A story by Grow House Grow designer, Katie Deedy:

"Mary Ward (1827-1869) was encouraged to nurture her love of nature from a young age. Born into to a renowned scientific family in Co. Offaly, Ireland, she was educated at home with her sisters and by the age of three had developed a penchant for collecting bugs. These insects became the subject of study for Mary, and with the help of a magnifying glass she began meticulously drawing and reproducing their details. By a stroke of luck, astronomer James South discovered the drawings, and was so impressed with her talent that he persuaded her father to invest in a microscope. This opportunity was a turning point in Mary's life.

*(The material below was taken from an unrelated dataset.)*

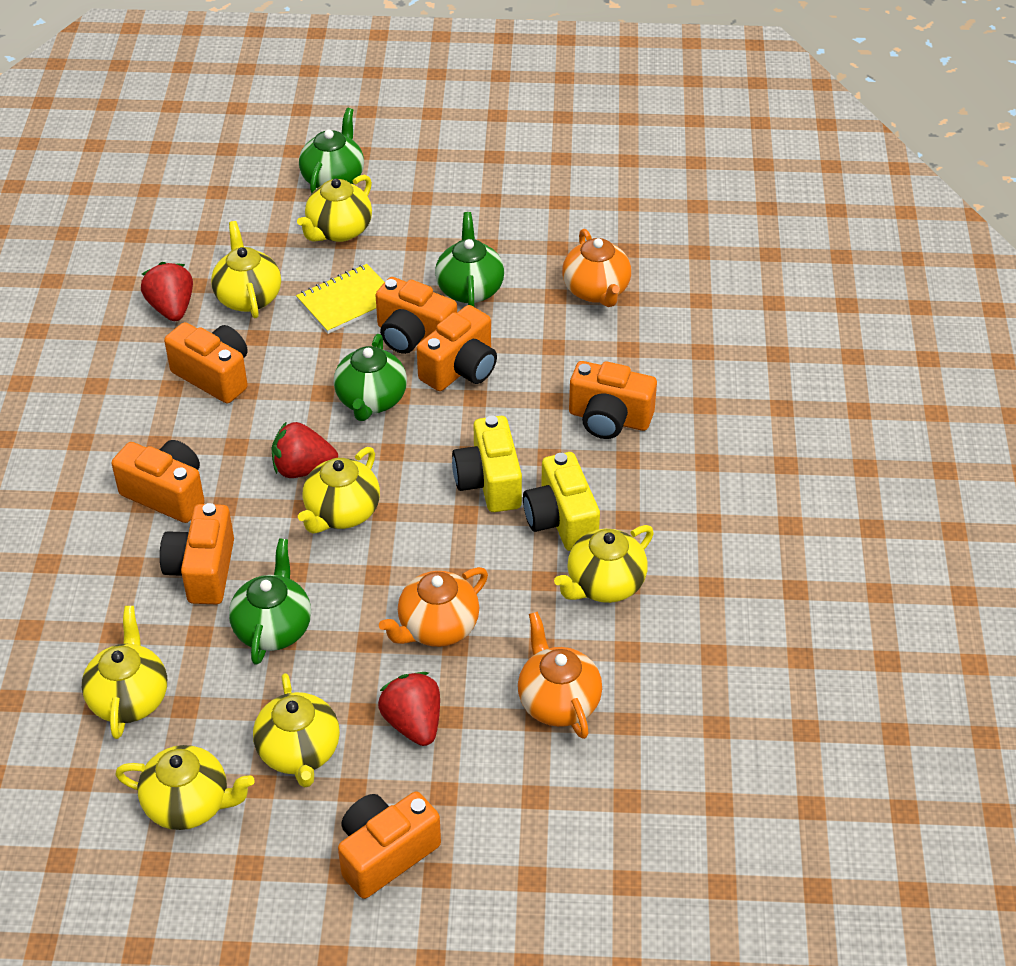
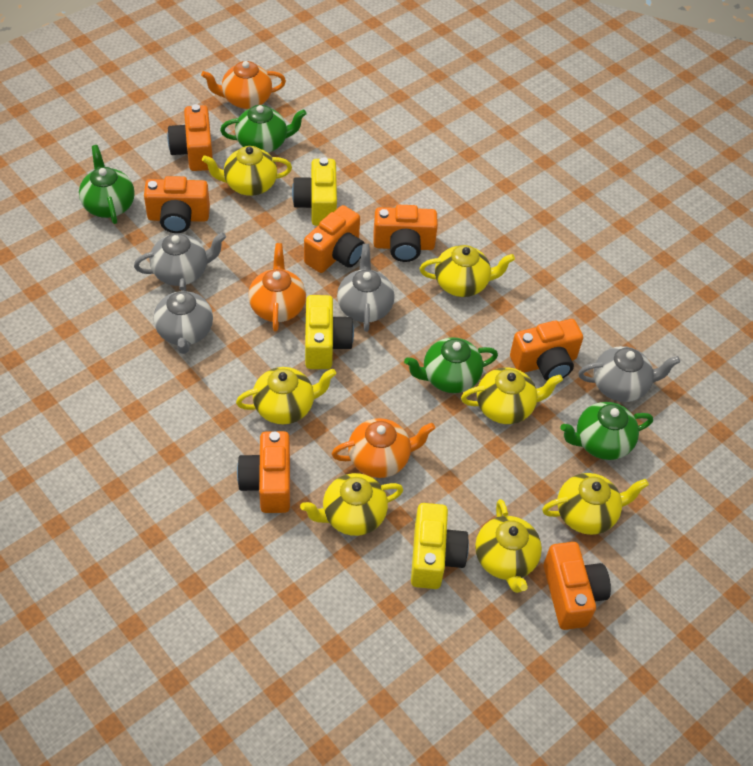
grey teapot: 0 -> 4
red strawberry: 3 -> 0
yellow camera: 2 -> 3
yellow notebook: 1 -> 0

Owning her own microscope allowed her to transform her love of insects into full-blown, self-taught microscopy. She spent her time reading everything she could get her hands on regarding the subject, and became so skilled that her knowledge surpassed that of most experts. Over the years she wrote a series of books, of which A World of Wonders Revealed by the Microscope (1858) was reprinted eight times. It became a go-to student text in the field of microscopy, which considering her sex, is truly representative of her talent. Further distinctions include her work as an illustrator for scientific publications, and her significant status as one of just three female recipients of the Royal Astronomical Society's newsletter (of the other two women, one was Queen Victoria). True to her love of scale, this pattern blends late-Georgian silhouettes with over-sized insects; an entomologist's dream."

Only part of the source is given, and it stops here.